Friday, March 23, 2012

Hunger Games is Awesome. Not Horrifying. End of Discussion.

Yesterday was the day I've been looking forward to for the past four months, ticking off the remaining days from 126 until I finally reached 1.
I got my braces off.
Back on subject now. The 74th annual Hunger Games have begun.
At 7:30 I put on my Effie Trinket costume-pink wig, red heels, random pieces of jewelry, a spring green 1990-something bridesmaid dress salvaged from the back of my mom's closet. I wore that through the premiere party, which basically consisted off me getting weird looks from various people, congragulatory smiles from other various people, answering Hunger Games trivia, throwing darts at a poster of President Snow, and finally watching the movie. This all came to an end at 3:30 in the morning.
I planned on taking a nap after school today. Then I came home and saw a newspaper lying on the floor with this picture in the top right corner.

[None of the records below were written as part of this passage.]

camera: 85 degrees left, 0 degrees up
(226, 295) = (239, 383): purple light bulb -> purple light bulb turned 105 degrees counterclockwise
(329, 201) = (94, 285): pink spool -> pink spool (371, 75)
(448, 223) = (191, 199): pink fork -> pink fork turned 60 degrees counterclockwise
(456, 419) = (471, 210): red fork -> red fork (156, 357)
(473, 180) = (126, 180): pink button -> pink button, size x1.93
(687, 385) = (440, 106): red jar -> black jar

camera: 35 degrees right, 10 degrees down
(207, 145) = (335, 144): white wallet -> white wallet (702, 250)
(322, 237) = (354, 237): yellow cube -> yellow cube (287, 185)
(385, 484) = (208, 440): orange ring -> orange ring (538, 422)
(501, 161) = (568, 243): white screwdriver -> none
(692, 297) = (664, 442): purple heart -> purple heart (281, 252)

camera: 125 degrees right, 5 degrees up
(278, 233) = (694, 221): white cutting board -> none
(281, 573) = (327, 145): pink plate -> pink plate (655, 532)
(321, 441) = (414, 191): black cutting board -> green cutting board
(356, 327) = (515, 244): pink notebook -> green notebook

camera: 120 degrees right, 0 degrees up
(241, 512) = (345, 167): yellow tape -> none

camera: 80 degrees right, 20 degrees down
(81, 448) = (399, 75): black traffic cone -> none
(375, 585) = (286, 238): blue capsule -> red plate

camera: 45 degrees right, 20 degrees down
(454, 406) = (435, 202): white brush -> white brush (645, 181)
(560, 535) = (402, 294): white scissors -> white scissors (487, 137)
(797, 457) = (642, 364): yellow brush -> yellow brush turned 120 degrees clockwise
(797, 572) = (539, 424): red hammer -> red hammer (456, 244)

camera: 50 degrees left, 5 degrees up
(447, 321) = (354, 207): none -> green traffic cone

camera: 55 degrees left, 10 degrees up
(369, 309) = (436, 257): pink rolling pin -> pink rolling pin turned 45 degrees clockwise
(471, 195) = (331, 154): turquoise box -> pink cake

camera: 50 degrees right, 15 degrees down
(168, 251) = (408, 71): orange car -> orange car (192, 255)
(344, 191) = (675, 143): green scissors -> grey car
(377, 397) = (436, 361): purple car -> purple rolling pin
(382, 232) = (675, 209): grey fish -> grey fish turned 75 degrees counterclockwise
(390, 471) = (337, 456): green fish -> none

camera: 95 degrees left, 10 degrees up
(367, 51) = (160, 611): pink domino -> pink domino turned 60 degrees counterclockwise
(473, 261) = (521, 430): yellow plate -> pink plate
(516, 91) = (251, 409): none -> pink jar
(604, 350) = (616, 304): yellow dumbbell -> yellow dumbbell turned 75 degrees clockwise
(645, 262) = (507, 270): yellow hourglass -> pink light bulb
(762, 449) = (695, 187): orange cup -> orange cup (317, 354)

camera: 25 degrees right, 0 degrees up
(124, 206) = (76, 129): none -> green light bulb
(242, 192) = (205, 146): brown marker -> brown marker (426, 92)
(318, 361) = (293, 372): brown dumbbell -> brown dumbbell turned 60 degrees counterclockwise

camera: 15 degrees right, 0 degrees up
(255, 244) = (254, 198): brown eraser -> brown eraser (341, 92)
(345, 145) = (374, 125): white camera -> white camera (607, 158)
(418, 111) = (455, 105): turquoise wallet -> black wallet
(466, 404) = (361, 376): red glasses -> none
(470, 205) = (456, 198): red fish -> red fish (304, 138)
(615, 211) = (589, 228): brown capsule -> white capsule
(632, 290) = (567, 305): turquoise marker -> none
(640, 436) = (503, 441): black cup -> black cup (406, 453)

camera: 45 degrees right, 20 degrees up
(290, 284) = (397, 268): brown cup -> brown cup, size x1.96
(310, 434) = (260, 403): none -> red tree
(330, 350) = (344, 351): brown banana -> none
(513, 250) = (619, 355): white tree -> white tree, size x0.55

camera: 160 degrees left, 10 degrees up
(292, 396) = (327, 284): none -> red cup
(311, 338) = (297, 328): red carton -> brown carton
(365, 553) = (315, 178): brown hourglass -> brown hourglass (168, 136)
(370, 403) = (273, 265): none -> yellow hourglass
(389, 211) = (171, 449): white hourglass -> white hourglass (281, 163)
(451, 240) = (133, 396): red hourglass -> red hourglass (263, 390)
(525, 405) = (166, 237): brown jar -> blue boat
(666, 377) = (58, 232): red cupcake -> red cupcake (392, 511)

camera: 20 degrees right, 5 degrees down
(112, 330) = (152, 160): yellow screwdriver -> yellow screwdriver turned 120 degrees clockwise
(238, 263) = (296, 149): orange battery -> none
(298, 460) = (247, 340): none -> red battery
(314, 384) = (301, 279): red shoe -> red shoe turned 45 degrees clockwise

I turned to the appropriate page and found an article entitled "Children and Violence: Dark, Thorny Themes Make 'The Hunger Games' A Case Study for Complex Issue". And below that, another article called "'The Hunger Games' is not carefree entertainment". Six pages in, "'Hunger Games' isn't appropriate for young children".
Being me, I read them all. The first one featured some guy with a fancy Ph. D. spewing out all these dangerous sounding statistics about violence and children. Other than that, all three were virtually identical. A brief summary of the novel for you slackers that haven't read it yet, a lot of chatter about violence and how the film really portrays bloodshed as a bad thing, and the resolution that it's a great movie, but parents should think twice before allowing their young children to go.
Duh. Obviously people shouldn't be draggging their seven year olds into the theater. They aren't mature enough to fully comprehend the entrancing themes of poverty, oppression, uprising, and bittersweet sacrifice that make Suzanne Collins' work a masterpiece.




Need I say this scene is amazing? Sometimes it pays to change the story.
Does this picture mean nothing to you? Then read the dang book.
Sure, there's violence. But you can barely see any of the action because the stupid camera is moving so fast you can't tell who's on top of who. And what you can see they dumbed down. In the book, Marvel is shot in the throat, pulls out the arrow, and drowns in his own blood. In the movie, it's a nice clean chest shot. And Glimmer's corpse was so less grotesque than I imagined.
The only thing that bugged me about the book while I was reading it was what you could call the sensual content. Katniss is one of the lucky few tributes to grab a sleeping bag. The arena's so cold, one girl lights a fire at night even though it sends out a literal smoke signal for others to track her down and kill her. Katniss, being a nice person, shares the sleeping bag with two friends she makes throughout the book. The first is Rue, a sweet twelve year old girl who reminds Katniss of her own sister, Prim.

The second is Peeta. He's seriously injured and it would be just plain selfish to have him sleep on the cold cave floor while he's teetering on the verge of death.

In the movie, Katniss pulls the sleeping bag out of her backpack, looks at it, and then it vanishes forever. Neither she or anybody else sleeps in it. I was a little puzzled when I saw her choosing to sleep on a rough tree limb with only a rope holding her in place. Maybe a wolf ran out and snatched the sleeping bag in its gaping jaws while the camera was pointed elsewhere.
There are a few more swear words than the novel, bringing the movie up to a level somewhere below The Sandlot.
All in all, Hunger Games is a good movie. Take your parents.

1 comment:

  1. Loved the movie. I was a little worried about seeing it, because although the book is good, it is also disturbing. I was afraid that Hollywood might get it wrong, kind of steer away from the social issues and focus more on the thrill of the kill, but no, for once they finally got it right. The book and the movie should really make you think about things like freedom and democracy, and they do.